I remember when we called them 'advertising platforms'. The fact that they persuaded journalists to refer to them as 'social media' was a very impressive piece of marketing.

@andypiper What happened to Clay Shirky? Anyone remember his definition "Social software is stuff that gets spammed.”

Of course the original link dies at CloudFlare calling on a sifting of the internet Archive (bless the Srchive! bless and support the Archive!) for the source

https://web.archive.org/web/20201202215443/https://corante.com/many/tags-run-amok/

Tags run amok! – Corante

@cogdog Here Comes Everybody!
@andypiper @cogdog As you implied Alan, it was "social software" back in 2003-04. I liked that term, although it was too geeky for the non-blogging population.
@ricmac @andypiper Now just understanding URLs is too geeky.
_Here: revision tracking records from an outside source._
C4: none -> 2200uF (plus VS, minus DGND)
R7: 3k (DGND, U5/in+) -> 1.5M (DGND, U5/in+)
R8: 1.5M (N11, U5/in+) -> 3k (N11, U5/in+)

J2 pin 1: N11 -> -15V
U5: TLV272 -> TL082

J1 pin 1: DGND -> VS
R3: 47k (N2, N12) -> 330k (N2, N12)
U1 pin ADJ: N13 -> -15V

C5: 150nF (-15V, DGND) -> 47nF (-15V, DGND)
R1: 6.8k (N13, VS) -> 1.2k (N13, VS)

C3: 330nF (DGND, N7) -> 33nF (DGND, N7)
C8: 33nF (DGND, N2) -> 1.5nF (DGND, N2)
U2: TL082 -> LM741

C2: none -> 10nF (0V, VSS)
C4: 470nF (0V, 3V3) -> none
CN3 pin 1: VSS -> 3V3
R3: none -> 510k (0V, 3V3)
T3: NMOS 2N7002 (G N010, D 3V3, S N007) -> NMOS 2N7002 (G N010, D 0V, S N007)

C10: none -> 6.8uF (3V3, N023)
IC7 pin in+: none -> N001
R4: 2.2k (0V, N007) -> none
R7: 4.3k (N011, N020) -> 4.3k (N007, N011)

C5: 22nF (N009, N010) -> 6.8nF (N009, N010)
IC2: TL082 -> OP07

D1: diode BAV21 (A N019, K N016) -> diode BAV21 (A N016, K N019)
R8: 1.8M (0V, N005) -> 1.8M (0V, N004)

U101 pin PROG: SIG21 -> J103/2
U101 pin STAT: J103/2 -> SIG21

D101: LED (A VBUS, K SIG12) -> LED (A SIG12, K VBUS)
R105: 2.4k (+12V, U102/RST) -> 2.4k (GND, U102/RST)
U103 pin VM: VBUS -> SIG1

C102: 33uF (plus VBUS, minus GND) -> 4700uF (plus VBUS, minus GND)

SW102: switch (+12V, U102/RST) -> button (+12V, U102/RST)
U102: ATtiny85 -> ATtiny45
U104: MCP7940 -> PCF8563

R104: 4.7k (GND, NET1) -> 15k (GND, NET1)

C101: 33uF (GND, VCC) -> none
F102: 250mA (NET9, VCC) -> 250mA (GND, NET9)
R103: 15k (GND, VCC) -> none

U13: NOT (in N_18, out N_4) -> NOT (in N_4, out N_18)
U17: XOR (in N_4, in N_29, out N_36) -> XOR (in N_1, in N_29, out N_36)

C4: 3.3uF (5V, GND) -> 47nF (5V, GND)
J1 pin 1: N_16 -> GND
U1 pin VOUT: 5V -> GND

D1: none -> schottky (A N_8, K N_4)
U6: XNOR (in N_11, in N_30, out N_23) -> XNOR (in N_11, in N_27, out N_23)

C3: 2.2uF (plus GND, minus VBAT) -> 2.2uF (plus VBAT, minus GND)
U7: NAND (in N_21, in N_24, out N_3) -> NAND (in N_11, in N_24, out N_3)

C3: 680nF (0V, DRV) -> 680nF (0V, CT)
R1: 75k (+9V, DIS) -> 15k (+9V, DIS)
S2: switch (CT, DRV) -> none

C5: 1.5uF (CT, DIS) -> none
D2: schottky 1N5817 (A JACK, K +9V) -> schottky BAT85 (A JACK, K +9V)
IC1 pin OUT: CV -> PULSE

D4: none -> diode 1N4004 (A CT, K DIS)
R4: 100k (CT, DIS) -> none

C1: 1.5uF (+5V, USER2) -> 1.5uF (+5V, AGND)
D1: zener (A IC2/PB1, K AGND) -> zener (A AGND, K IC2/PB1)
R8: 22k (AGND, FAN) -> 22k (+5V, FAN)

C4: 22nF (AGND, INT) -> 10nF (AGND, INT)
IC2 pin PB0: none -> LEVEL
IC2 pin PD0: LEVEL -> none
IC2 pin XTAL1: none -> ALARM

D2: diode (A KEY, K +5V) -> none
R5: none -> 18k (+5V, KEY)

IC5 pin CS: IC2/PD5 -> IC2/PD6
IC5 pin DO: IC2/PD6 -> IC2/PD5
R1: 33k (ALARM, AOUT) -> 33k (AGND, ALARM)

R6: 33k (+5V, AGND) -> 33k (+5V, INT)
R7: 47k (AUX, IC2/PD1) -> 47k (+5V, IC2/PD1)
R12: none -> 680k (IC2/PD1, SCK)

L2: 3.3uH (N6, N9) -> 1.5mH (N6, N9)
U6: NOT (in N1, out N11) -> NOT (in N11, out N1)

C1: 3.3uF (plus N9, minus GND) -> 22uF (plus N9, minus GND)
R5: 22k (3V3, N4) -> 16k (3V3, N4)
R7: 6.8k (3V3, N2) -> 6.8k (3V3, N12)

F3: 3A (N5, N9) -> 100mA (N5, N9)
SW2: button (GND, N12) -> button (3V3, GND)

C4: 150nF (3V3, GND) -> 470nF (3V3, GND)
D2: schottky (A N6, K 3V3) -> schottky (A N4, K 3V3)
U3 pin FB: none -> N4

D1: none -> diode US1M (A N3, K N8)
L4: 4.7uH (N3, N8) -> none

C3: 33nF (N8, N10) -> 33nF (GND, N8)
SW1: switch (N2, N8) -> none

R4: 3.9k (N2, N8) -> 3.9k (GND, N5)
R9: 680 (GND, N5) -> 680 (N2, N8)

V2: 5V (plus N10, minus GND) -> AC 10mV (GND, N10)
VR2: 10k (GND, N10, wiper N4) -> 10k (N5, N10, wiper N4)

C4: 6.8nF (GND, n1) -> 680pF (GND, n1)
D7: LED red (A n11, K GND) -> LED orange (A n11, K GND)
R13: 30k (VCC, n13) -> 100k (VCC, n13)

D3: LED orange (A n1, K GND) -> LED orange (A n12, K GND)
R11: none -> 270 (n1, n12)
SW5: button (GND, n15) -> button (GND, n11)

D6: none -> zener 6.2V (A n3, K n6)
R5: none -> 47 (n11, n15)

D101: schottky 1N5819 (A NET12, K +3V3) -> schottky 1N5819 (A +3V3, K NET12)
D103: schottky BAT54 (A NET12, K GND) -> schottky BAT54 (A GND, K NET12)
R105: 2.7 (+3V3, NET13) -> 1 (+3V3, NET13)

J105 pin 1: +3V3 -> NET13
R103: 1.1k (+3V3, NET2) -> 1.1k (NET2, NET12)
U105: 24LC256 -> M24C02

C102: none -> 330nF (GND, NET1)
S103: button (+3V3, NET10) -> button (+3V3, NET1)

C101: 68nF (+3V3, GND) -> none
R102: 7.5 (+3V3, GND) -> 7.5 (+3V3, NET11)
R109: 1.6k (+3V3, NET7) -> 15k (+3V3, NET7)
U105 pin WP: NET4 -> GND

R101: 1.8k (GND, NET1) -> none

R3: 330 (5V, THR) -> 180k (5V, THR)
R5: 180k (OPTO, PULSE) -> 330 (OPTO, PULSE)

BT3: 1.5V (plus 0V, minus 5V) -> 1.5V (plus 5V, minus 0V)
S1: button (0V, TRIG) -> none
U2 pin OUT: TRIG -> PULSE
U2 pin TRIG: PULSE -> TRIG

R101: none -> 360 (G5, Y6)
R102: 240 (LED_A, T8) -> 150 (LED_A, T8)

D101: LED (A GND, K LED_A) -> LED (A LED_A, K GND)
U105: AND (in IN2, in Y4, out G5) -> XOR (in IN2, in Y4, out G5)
@andypiper Along with "it's not information overload, it's filter failure."

That has aged well.

@andypiper I loved Twitter in the early days when it was just people talking to each other. Same with Instagram, sharing photos with friends / family. Then it all became brands and marketing and politics and algorithms and gross. Coming to the fediverse was like taking a time machine to the good old days.
@bit101 @andypiper
Same here and that is why also I hope that the fediverse do not have too much "success" if we equal success with number of active users.
They are already enough people on mastodon saying interesting stuff and not enough time to read everything.
@michaelmathy @andypiper I've said the same thing often. I hope we never "win". Let the other networks siphon off the crap.
@bit101 @andypiper Yes. And Andy, correct me if I am wrong, but there is nothing technically in Mastodon that will prevent the service to degrade as in Twitter if there is too much people using it.
We can always argue that moderation is decentralized and shared between multiple servers, if everybody sign up on mastodon.online or mastodon.social, these 2 instances will not be blocked by everybody I suppose.
@michaelmathy @andypiper I'm not deluding myself that Mastodon will always be what it is now. But I'm enjoying it for now and hope it lasts as long as possible.
@andypiper Before it was "social" anything it was just online community. I hate instagram but have built so much of a community on there, and I haven't figured out how to migrate it off just yet. I suspect I'll need to build it myself, or one-by-one guide my friends somewhere else.
@andypiper Media is the plural of medium, "so called because it is neither rare nor well done."

@andypiper The big tech platforms provide "social control media".

Some (like #Techrights) argue that Mastodon instances, and any other social application that allowa server side enforcing of codes of conduct, fall into that category. I would argue that the right to join a gated community is more "self control" than "social control", but I prefer self filtering over server filtering.

@andypiper or the network part. We see not only what our friends post, but also what they boost; and very often what they boost will be the posts of people whose views resonate with our own — friends whom we have not yet encountered.

The thing which makes #Mastodon (and the whole #ActivityPub ecosystem) so good is that it does the network part so well.

@andypiper 💯 I try to be intentional about not using “social media” and using “social network” instead for this very reason. When you describe something as “social media” to someone they focus on the “media” part and expect that kind of experience.